Folks on both sides of the Common Core fight are getting increasingly serious. Common Core supporters are warning each other about the dangers of dismissing their opponents as “crazies.” And on the other side, at a recent Glenn-Beck-sponsored event, militant Common Core opponents suggested that Common Core skeptics should quit trying to link the standards to a “communist takeover” or “brainwashing” (to be fair, this came on a night where Common Core were attacked for trying to “cash in your children”).
Even if both sides are trying to sober their attacks a bit, we shouldn’t confuse that for a cessation in hostilities. The end of the most cartoonish rhetoric is a sign that what was until pretty recently just a “fight” (mostly conducted out in fringe territory) is fast becoming a full-on political “war.” That means that both sides need to reach out to the large group of Americans heretofore uninvolved with the Common Core trenches. These are folks who aren’t necessarily inclined to embrace the standards at first blush, but who aren’t likely to be convinced by wild-eyed charges that the standards are part of an extensive neo-Hitlerian plot (complete with iris scans).
And honestly, even if everyone involved takes it down a notch, we’re not going to get a serious discussion of the Common Core’s actual merits. This is political rhetoric, after all, and a certain amount of exaggeration comes with the territory.
But it’s time for all partisans involved to admit it: the Common Core is actually not that big of a deal.
Skeptics: not only is the Common Core not a nefarious U.N. plot or a national curriculum — it’s not even a particularly new sort of reform of American public education. It’s just a bunch of standards that replace the old standards that states were using. Standards are not new. These are just higher than most states’ old ones. Same goes for the assessments being developed in connection with them. Anyone who — like me — went through public education in the United States over the last few decades knows that we’ve had (terrible, exceedingly boring, pretty rote) standardized assessments for years.
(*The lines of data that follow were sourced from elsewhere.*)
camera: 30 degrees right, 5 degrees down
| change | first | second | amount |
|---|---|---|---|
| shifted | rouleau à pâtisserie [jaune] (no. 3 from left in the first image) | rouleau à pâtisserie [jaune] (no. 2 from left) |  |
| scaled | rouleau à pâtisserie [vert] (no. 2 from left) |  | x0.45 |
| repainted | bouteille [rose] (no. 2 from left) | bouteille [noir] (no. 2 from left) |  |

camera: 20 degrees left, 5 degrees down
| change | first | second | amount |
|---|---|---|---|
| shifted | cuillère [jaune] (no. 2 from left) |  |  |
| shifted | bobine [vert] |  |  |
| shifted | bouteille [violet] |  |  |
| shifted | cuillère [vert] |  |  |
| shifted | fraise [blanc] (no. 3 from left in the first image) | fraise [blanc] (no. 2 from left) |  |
These are just newer, tougher, and — yes — generally better exams that replace states’ old tests. Same goes for the standards’ and assessments’ role in states’ new teacher evaluation systems. Those aren’t the fault of Common Core; they’re largely a function of the Obama Administration’s No Child Left Behind waivers and its Race to the Top grants competition. If the Common Core disappeared tomorrow, the new teacher evaluation systems would still exist.
Supporters: by the same token, the Common Core really isn’t really an especially powerful lever for addressing the dramatic inequities and underperformance endemic to American public education. After all, if our schools were largely falling short of the (generally lower) standards we’ve been setting, is there any reason to expect that raising standards alone will somehow significantly improve their abilities? If an athlete can’t clear a four foot high jump, is there any reason to believe that raising the bar to six feet will improve her performance? Hardly. It’s going to take more resources and plenty of training for her — or our schools — to clear the new standards we’re setting.
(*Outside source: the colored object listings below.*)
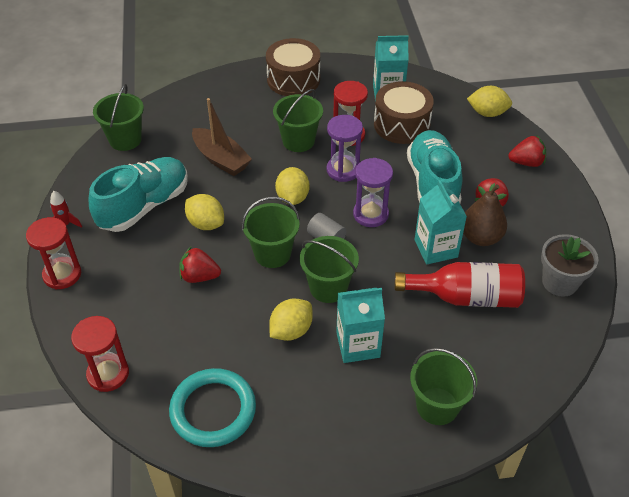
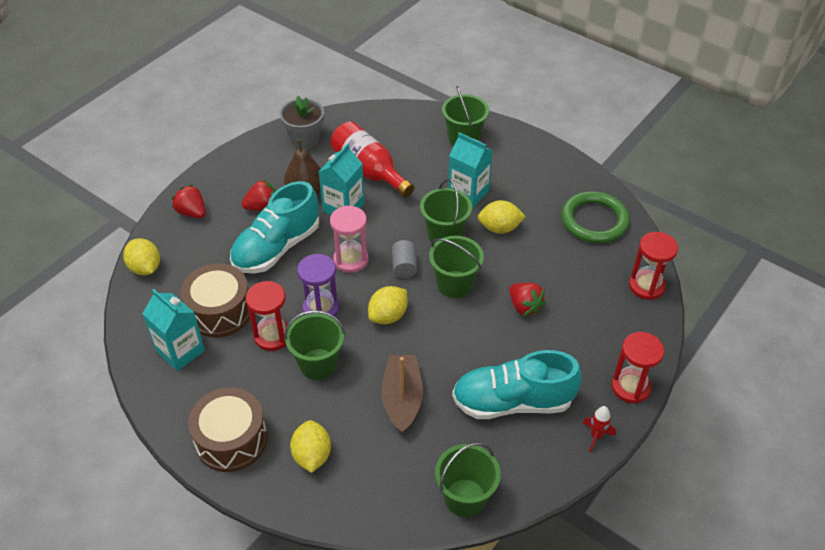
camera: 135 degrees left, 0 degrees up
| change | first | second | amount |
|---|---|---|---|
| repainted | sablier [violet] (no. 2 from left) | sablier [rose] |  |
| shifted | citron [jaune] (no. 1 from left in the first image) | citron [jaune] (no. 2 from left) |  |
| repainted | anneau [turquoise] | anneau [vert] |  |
Common Core standards are neither a curse nor a cure-all. Neither pox nor panacea. But we should still stick with them. Why? Here’s something that most Americans don’t realize about our education system: we rarely have a good idea about what’s going on. We spend billions each year on a system without any serious commitment to collecting good data. And the Common Core would considerably help fix that situation.
Consider the fact that we have almost no national data on what American students know or can do until they reach 4th grade. Until then, our national education picture is pretty much a black box. Our state data is little better. While No Child Left Behind, passed in 2002, required states to collect and release more data on their schools’ performance, it allowed them to define most of the relevant variables. That is, math proficiency in Massachusetts had no connection to math proficiency in South Carolina, Hawaii, or Maine.
Does it matter that we can’t compare states’ educational performance? If we care about learning from those vaunted “laboratories of democracy,” then yes, it does. For instance, recent enthusiasm for expanding access to and improving the quality of early education programs has inspired a number of states red, blue, and purple to invest resources there. Given that there are ongoing efforts to expand federal early education investments, surely we have an interest in knowing whether these new state programs work. But if Michigan expands its pre-K program and Indiana doesn’t, the differences in what they teach and assess in their K–12 systems will make it harder to get serious comparative data on whether Michigan’s investment was comparatively worth it.
We often wistfully suggest that the American government should run more like American businesses. Would any CEO agree to have her managers evaluate their divisions against a wide variety of mission statements and inconsistent accounting standards? Of course not. But this is essentially what we do with American public education today.
All of this confusion, by the way, adds to the polarization of American education debates. The absence of reliable data makes it easier for all parties involved to pick and choose between partial, incommensurable data sets.
So take it easy: the Common Core isn’t likely to meaningfully change kids’ public school experiences in the coming years. And sorry, but it can’t solve many of our myriad educational problems. However, it can help us build a baseline of data reliability that will help organize what has traditionally been a stubbornly opaque system. That may not be rhetoric to stir the soul, but it’s probably closer to the truth than anything else you’ll hear about the Common Core in the coming months.